3. WARRANTY. In entering this Agreement, Red Gold warrants that:
a. Other than claims which have already been disclosed to O'Hara relating
to the Gold Dogs, LLC, Lincoln City Medical Center Pension Fund and
Xxxxx X. Xxxxx, there are no liens or encumbrances on the Claims;
2. Other than claims which have already been disclosed to O'Hara relating
to the Gold Dogs, LLC, Lincoln City Medical Center Pension Fund and
Xxxxx X. Xxxxx, there are no outstanding royalty agreements or claims
for royalties existing on the Claims; and
3. Other than claims which have already been disclosed to O'Hara relating
to the Gold Dogs, LLC, Lincoln City Medical Center Pension Fund and
Xxxxx X. Xxxxx, there are no claims against Red Gold, Inc. and/or its
shareholders that would encumber and/or impact the Claims.
4. CONTROLLING AUTHORITY. This Agreement shall be governed by and construed
in accordance with the laws of the State of Nevada.

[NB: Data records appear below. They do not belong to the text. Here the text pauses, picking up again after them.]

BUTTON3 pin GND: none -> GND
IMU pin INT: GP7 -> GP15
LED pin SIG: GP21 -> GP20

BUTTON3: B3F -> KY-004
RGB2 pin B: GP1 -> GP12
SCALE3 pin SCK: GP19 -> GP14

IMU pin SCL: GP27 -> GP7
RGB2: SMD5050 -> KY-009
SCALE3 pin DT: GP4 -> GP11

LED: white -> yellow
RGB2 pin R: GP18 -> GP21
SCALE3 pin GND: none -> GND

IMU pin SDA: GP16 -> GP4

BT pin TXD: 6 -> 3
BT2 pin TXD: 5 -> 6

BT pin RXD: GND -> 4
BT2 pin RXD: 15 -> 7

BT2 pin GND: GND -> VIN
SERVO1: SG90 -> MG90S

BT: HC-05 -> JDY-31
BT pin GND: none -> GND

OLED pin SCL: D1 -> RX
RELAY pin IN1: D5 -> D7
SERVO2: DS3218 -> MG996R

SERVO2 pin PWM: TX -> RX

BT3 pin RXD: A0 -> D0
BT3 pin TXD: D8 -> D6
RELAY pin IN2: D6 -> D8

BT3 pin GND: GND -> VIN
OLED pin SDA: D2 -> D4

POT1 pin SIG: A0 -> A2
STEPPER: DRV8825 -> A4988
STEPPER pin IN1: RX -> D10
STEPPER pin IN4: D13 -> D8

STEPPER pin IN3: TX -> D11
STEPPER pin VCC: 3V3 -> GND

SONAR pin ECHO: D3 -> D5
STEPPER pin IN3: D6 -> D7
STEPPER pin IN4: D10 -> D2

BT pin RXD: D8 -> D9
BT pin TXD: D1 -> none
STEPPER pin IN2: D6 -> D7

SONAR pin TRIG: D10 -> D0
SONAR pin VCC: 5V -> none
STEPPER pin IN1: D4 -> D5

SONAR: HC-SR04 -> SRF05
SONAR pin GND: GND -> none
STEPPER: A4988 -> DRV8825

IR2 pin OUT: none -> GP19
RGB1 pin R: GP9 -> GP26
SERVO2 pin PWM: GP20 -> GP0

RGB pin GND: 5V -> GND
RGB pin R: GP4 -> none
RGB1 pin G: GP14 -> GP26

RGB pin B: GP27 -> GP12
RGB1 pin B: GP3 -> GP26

5. ATTORNEY FEES. In the event litigation is initiated arising out of this
Agreement, the losing party shall pay to the prevailing party its reasonable
attorney fees. If an appeal is taken from any judgment or decree of the trial
court, the losing party shall pay the prevailing party in the appeal its
reasonable attorney fees in such appeal.
6. BINDING EFFECT. This Agreement shall apply to, inure to the benefit of
and be binding upon and enforceable against the parties hereto and their
respective heirs, successors,
and or assigns, to the extent as if specified at length throughout this
Agreement.
7. WAIVER. Failure of any party to this Agreement at any time to require
performance of any of other party to this Agreement of any provisions hereof,
shall in no way affect any party's rights hereunder to enforce the same, nor
shall any waiver by any party of any breach hereof be held to be a waiver of any
succeeding breach or a waiver of this non-waiver clause.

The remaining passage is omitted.